Mientras en muchas partes del mundo podemos apreciar que los parques de juegos para niñas y niños tienen pisos de goma, con el objetivo de resguardarlos, en Finlandia están “retrocediendo” en el tiempo.
Y es que algo que parecía tan común hace décadas atrás, como jugar en la tierra, entre el césped y los insectos, ahora es poco frecuente. Sin embargo, en el país nórdico notaron que esa costumbre “antigua” tenía sus buenas razones de ser.

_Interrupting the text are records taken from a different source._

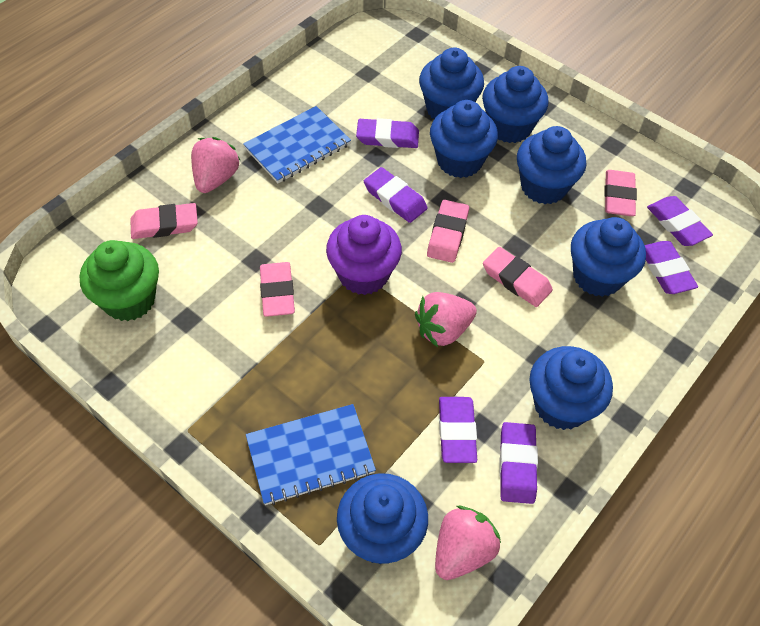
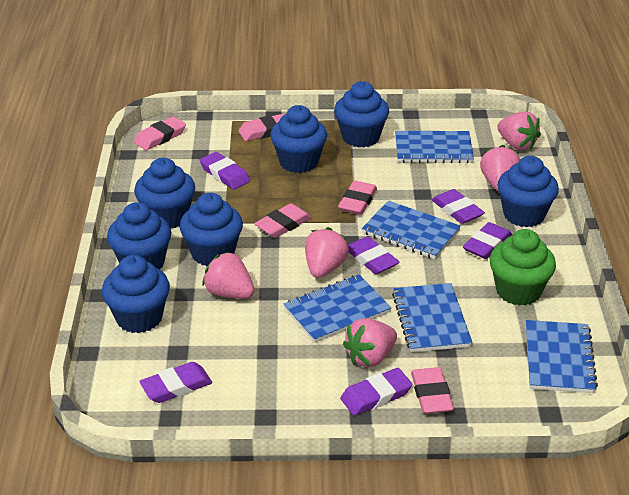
blue notebook: 2 -> 5
pink strawberry: 3 -> 5
purple cupcake: 1 -> 0

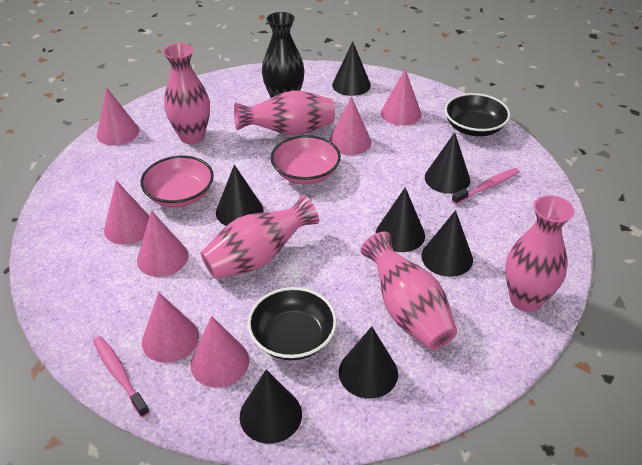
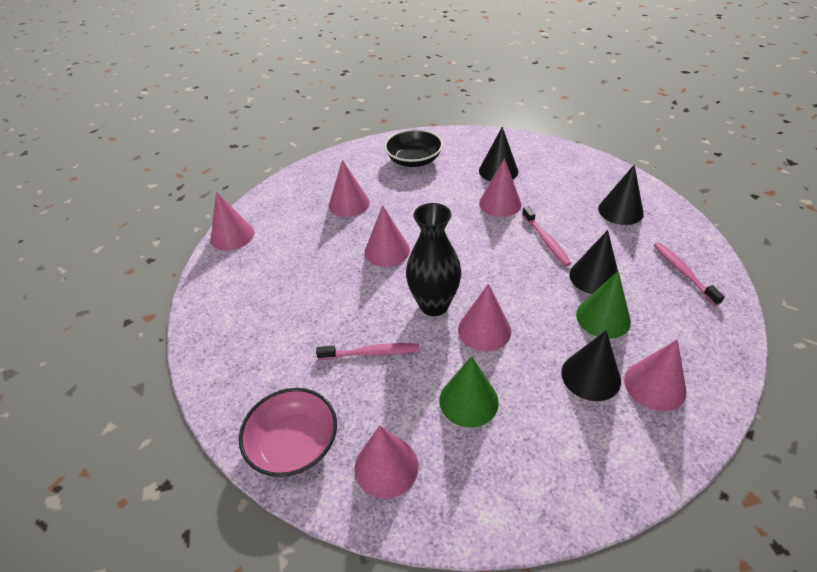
black bowl: 2 -> 1
black cone: 7 -> 4
green cone: 0 -> 2
pink bowl: 2 -> 1
pink toothbrush: 2 -> 3
pink vase: 5 -> 0

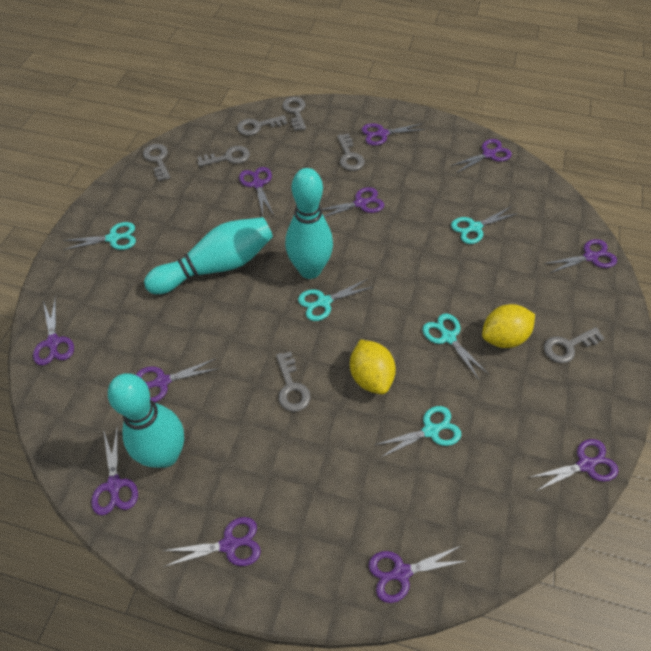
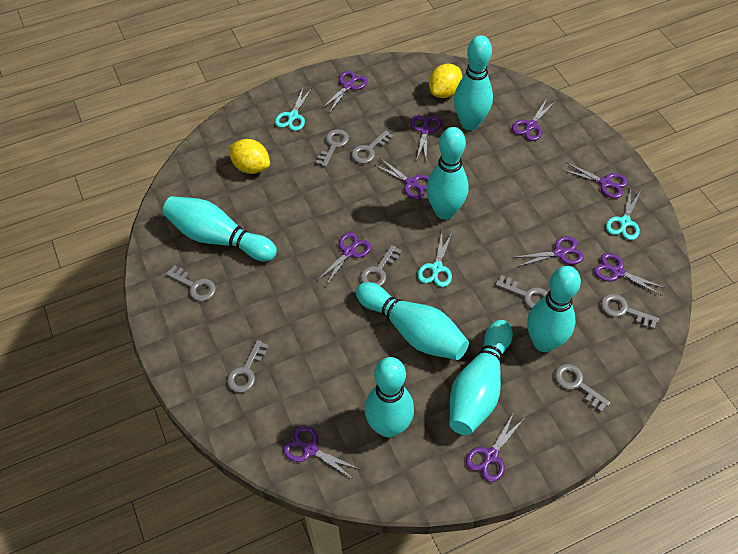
grey key: 7 -> 8
purple scissors: 11 -> 10
turquoise bowling pin: 3 -> 7
turquoise scissors: 5 -> 3

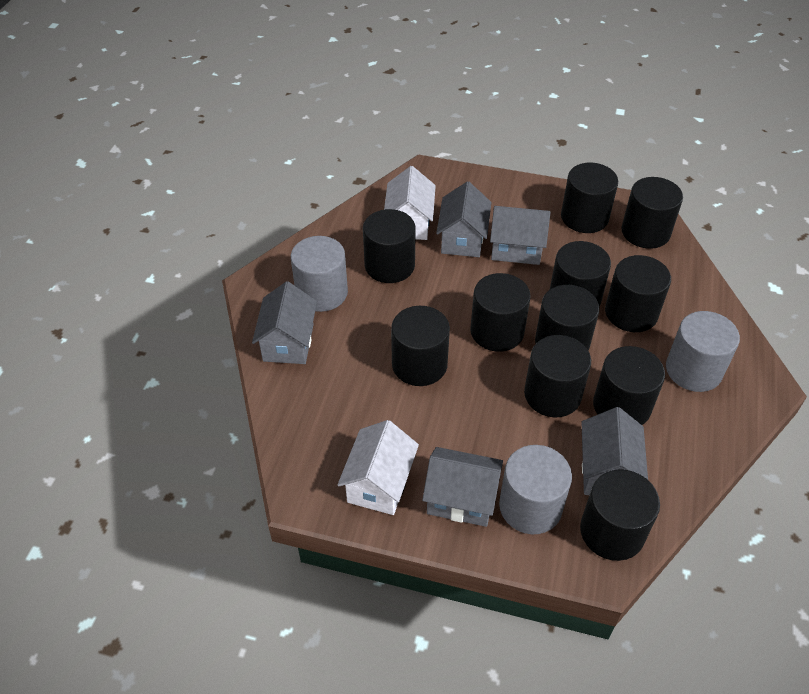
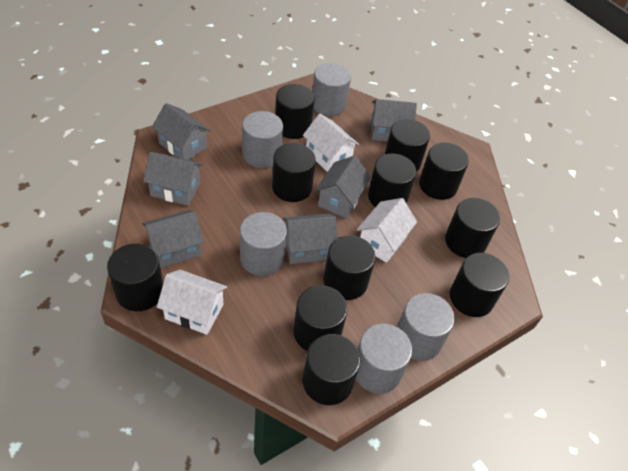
grey cylinder: 3 -> 5
grey house: 5 -> 6
white house: 2 -> 3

Luego de que las autoridades finlandesas decidieran transformar sus parques infantiles, sacando los suelos acolchados y protegidos para reemplazarlos por suelo forestal con hojas y maleza salvaje, los resultados respecto a la salud de niñas y niños fueron asombrosos. «En 28 días, los niños que jugaron en estos patios desarrollaron más microbiomas en la piel y el intestino con más niveles de células regulatorias», explicaron especialistas.
Comprobado mediante análisis, dicha modificación demuestra que las infancias desarrollaron un sistema inmune mucho mejor en comparación con los que jugaban en entornos más esterilizados.
En un estudio desarrollando en Finlandia demostró que las niñas y niños que tienen mayor contacto con la naturaleza desarrollan una microbiota más diversa en la piel, la boca y el intestino, lo que se traduce en mayores defensas.
Durante la investigación, los patios de las guarderías fueron transformados con suelos forestales, huertos y plantas autóctonas.
Tras varias semanas de exposición, las niñas y niños presentaron más células T, esenciales para combatir virus y bacterias, y una reducción de microbios dañinos como Streptococcus y Clostridium, consignó ADN.